Background: Neuroinflammation is a key process shaping tumor progression and cellular stress responses. Pro-inflammatory signaling components amplify these responses, whereas IL-37a functions as an endogenous suppressor that limits inflammation. Melittin is a bioactive peptide with cytotoxic and immunomodulatory properties; however, its effects on IL-37a-centered immune regulation in neuroblastoma cells remain unclear. Methods: Human SH-SY5Y neuroblastoma cells were exposed in vitro to melittin at concentrations of 1–32 µM for 24 and 48 h.

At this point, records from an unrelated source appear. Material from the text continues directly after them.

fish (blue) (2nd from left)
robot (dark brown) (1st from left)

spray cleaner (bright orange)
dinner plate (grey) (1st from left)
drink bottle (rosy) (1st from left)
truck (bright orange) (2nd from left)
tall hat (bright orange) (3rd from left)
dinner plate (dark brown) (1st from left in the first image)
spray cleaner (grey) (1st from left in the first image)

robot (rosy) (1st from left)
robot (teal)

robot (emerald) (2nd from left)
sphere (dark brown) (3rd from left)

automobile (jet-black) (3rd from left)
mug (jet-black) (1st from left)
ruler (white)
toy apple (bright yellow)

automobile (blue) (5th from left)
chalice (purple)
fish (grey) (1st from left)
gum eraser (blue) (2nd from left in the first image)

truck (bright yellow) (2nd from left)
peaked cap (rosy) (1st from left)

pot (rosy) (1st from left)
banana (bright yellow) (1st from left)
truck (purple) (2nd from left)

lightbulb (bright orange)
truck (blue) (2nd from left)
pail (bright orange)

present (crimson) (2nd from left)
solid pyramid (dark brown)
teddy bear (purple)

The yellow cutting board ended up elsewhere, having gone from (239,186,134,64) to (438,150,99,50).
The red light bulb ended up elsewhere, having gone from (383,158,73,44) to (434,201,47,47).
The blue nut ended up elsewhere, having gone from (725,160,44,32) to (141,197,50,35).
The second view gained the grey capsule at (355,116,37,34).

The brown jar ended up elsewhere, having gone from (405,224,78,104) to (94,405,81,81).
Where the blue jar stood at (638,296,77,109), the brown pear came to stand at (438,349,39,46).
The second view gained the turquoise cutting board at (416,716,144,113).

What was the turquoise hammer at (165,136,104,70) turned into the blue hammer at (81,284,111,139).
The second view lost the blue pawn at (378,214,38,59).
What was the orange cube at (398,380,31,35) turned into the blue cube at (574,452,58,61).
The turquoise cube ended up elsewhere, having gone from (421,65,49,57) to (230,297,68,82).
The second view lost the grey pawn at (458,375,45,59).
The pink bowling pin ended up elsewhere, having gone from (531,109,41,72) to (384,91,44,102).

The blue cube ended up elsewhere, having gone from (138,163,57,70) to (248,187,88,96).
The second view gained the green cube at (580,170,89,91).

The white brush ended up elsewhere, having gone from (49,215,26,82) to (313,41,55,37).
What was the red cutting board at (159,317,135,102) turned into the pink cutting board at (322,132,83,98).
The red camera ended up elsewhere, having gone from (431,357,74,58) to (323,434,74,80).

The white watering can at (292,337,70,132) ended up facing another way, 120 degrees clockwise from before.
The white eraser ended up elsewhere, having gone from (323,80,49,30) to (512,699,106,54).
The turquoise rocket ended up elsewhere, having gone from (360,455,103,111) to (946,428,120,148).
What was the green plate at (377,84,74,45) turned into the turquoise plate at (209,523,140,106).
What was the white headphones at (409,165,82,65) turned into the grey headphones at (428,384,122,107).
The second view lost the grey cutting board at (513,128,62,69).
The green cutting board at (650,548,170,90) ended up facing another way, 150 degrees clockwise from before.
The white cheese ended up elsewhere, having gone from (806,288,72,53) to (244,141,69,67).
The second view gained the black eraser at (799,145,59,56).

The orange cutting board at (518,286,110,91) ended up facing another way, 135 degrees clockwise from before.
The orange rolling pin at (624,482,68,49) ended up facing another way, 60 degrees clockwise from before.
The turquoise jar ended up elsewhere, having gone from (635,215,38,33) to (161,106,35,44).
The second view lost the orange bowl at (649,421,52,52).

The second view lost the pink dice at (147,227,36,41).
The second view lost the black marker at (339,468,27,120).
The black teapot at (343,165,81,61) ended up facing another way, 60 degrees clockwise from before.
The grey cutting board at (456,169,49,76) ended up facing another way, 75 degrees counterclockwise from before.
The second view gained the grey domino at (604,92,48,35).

Cytotoxicity was assessed using the MTT assay. Transcriptional changes in IL-37a-associated signaling components were quantified by qRT-PCR. Pathway-level interactions were analyzed using STRING-based protein–protein interaction networks, Gene Ontology, and KEGG pathway enrichment. The binding potential of melittin to STAT3 and IL-1R8 was evaluated by molecular docking, and in silico ADMET properties were predicted. Results: Melittin induced dose- and time-dependent cytotoxicity in SH-SY5Y cells, with an IC₅₀ of 16 µM at 24 h. Melittin significantly increased IL-37a, IL-18R1, and IL-1R8 expression while suppressing NF-κB, STAT3, MyD88, and Smad3. Caspase-1 expression was elevated, indicating modulation of inflammation-associated cell death pathways. Extracellular matrix remodeling was differentially regulated, with upregulation of MMP-2 and downregulation of MMP-9. Multivariate analyses revealed a treatment-specific transcriptional signature, and enrichment analyses highlighted IL-1 family, Toll-like receptor, and JAK–STAT signaling pathways. Docking analyses supported high-affinity binding of melittin to IL-1R8 and STAT3, while ADMET profiling suggested limited permeability and low predicted cardiotoxicity. Conclusion: Melittin exerts a multilayered immunomodulatory effect in SH-SY5Y neuroblastoma cells by activating an IL-37a-centered anti-inflammatory response while suppressing canonical pro-inflammatory signaling pathways.